Even as a tumor is shrinking in response to a drug, some tumor cells may be undeterred by the drug's effects, eventually causing the tumor to grow back. By analyzing tumors of patients who have relapsed, researchers have discovered that tumors harbor different populations of cells carrying distinct therapy-escaping mutations, and that these vary from tumor to tumor and—even within a single tumor—can change over time. Eradicating tumors may therefore require combinations of drugs tailored to their changing mix of cells.

Recent research has focused on lung cancer, a leading cause of death globally that has been difficult to treat. Some types of lung cancer are driven by an overly active epidermal growth factor receptor (EGFR) and respond dramatically to drugs such as erlotinib (Tarceva; OSI Pharmaceuticals) and gefitinib (Iressa; AstraZeneca) that bind to EGFR and block its function. However, the response to these targeted therapies is, in most cases, short lived. Several studies have shown that about half of tumors that become resistant to erlotinib and gefitinib contain in their mix cells in which EGFR has a mutation (T790M) that prevents the drugs from binding properly. In other patients, some cells have turned on a different growth receptor, called MET, to allow them to grow when EGFR is blocked. Yet other cells use other mechanisms to escape treatment.

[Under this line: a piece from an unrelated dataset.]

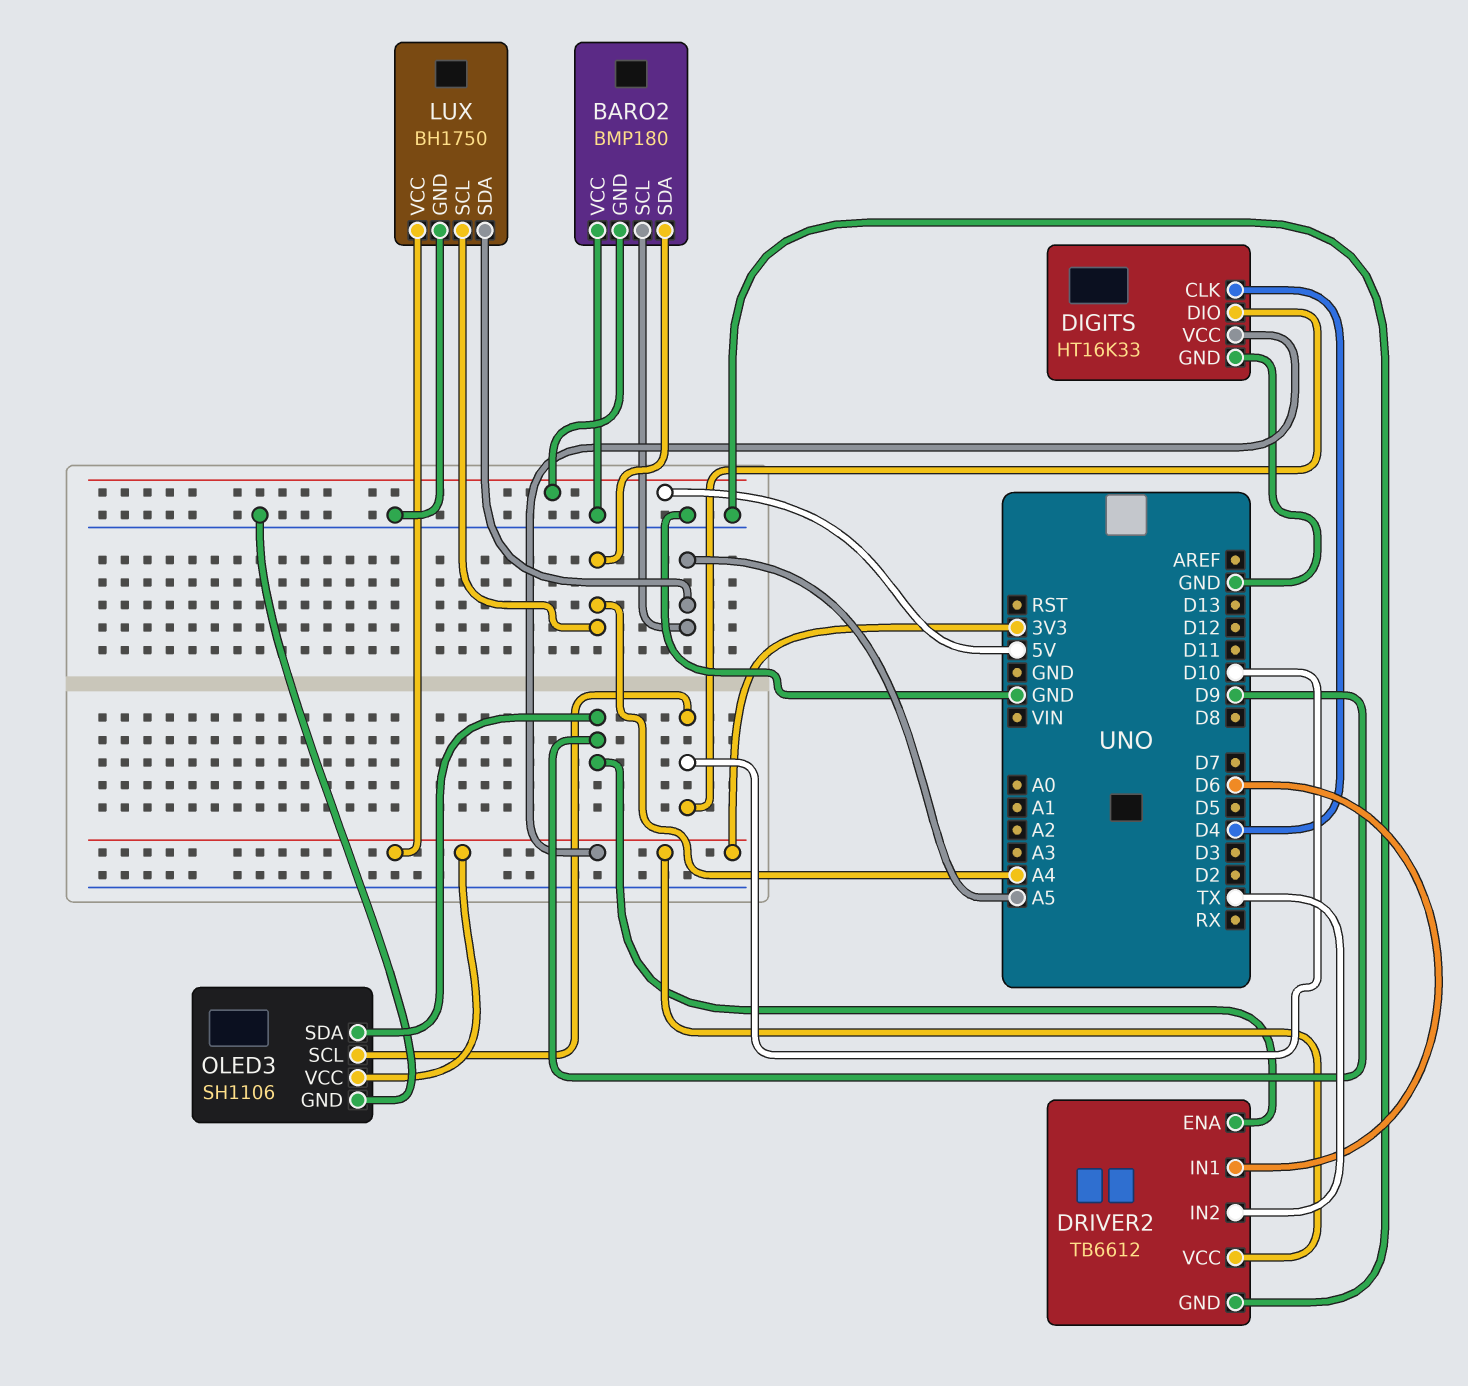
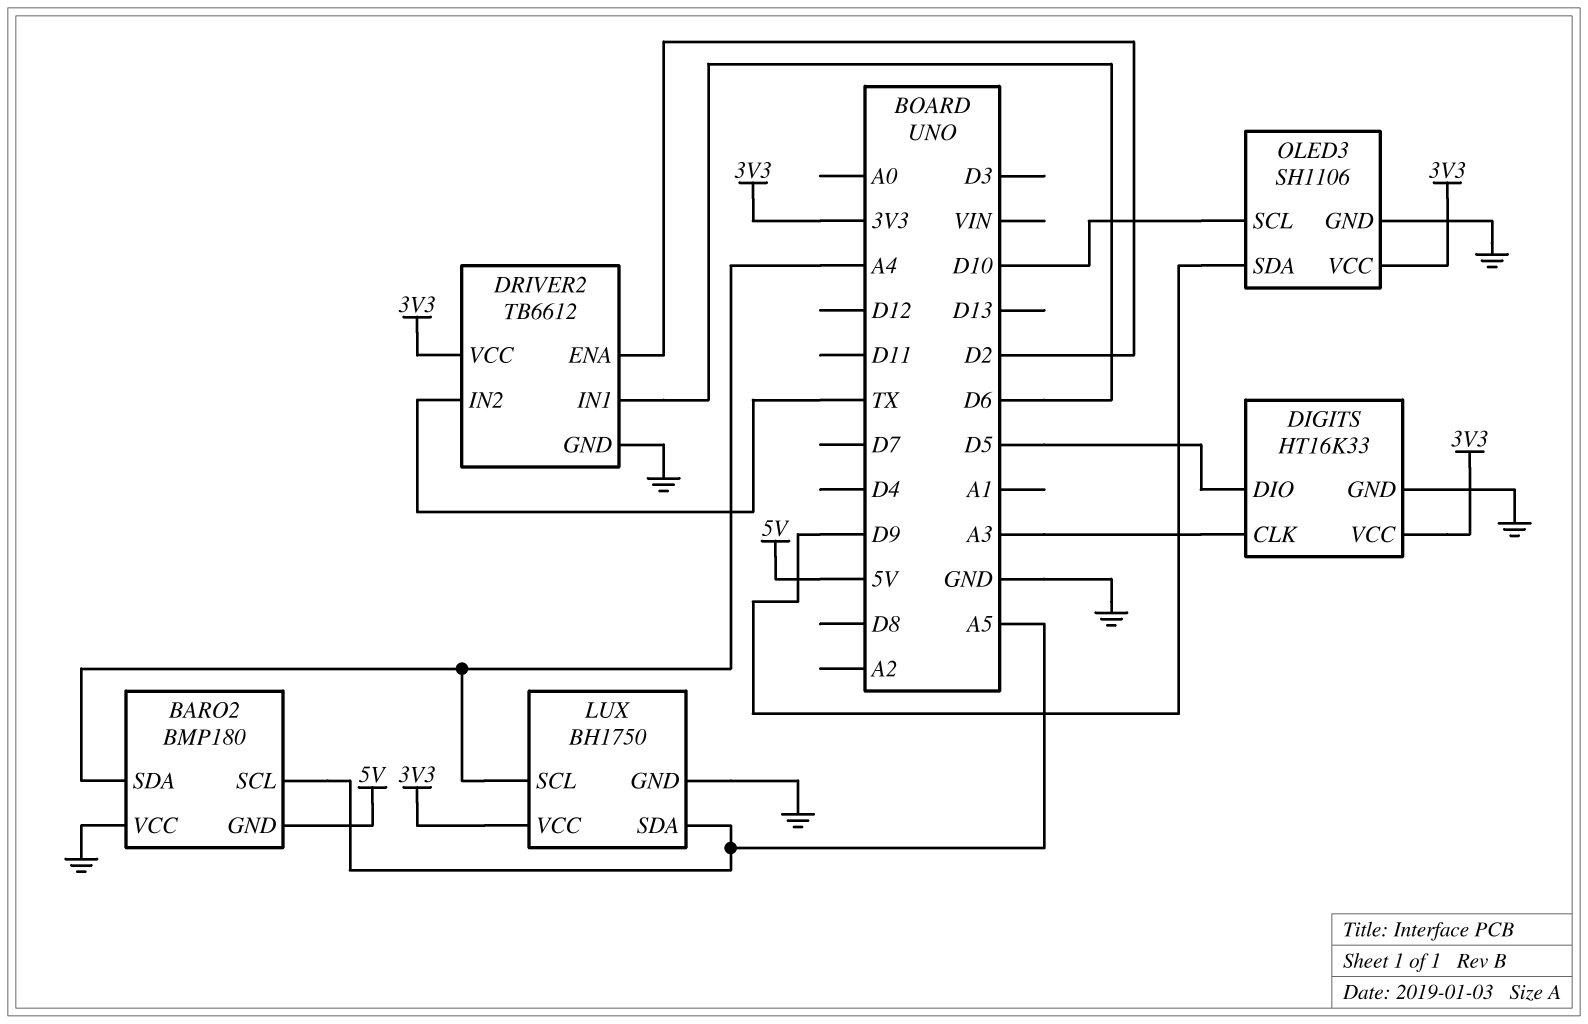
DIGITS pin CLK: D4 -> A3
DIGITS pin DIO: D10 -> D5
DRIVER2 pin ENA: D9 -> D2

The picture beginning to emerge is that treating a cancer with a drug targeted to one type of cancer-causing mutation may impact the growth of the majority of cells, as intended, but also allows populations of cells with additional mutations, which may only have been present in small numbers in the original tumor, to grow and take over. Depending on the type of drug used in treatment, different cell populations will dominate. “There is a competition among populations of cells,” says Jeffrey Engelman of Harvard Medical School. By taking biopsies of a patient's tumor before, during, and after treatment, Engelman's group has shown that the cellular landscape of the cancer looks much different depending on the stage of treatment. “The implication is that we may have to continuously reassess a tumor,” he says. Researchers are now starting to test combinations of drugs that can target not only the mutation driving cancer growth, but also the tumor's potential resistance mechanisms, all at once. The idea of using combination therapy is not new, but now that researchers know many of the molecular drivers of cancer and of resistance, they can select drug combinations in a more rational way, according to William Pao, professor at Vanderbilt-Ingram Cancer Center in Nashville. The results of several clinical trials for combination therapies should start to become available this summer.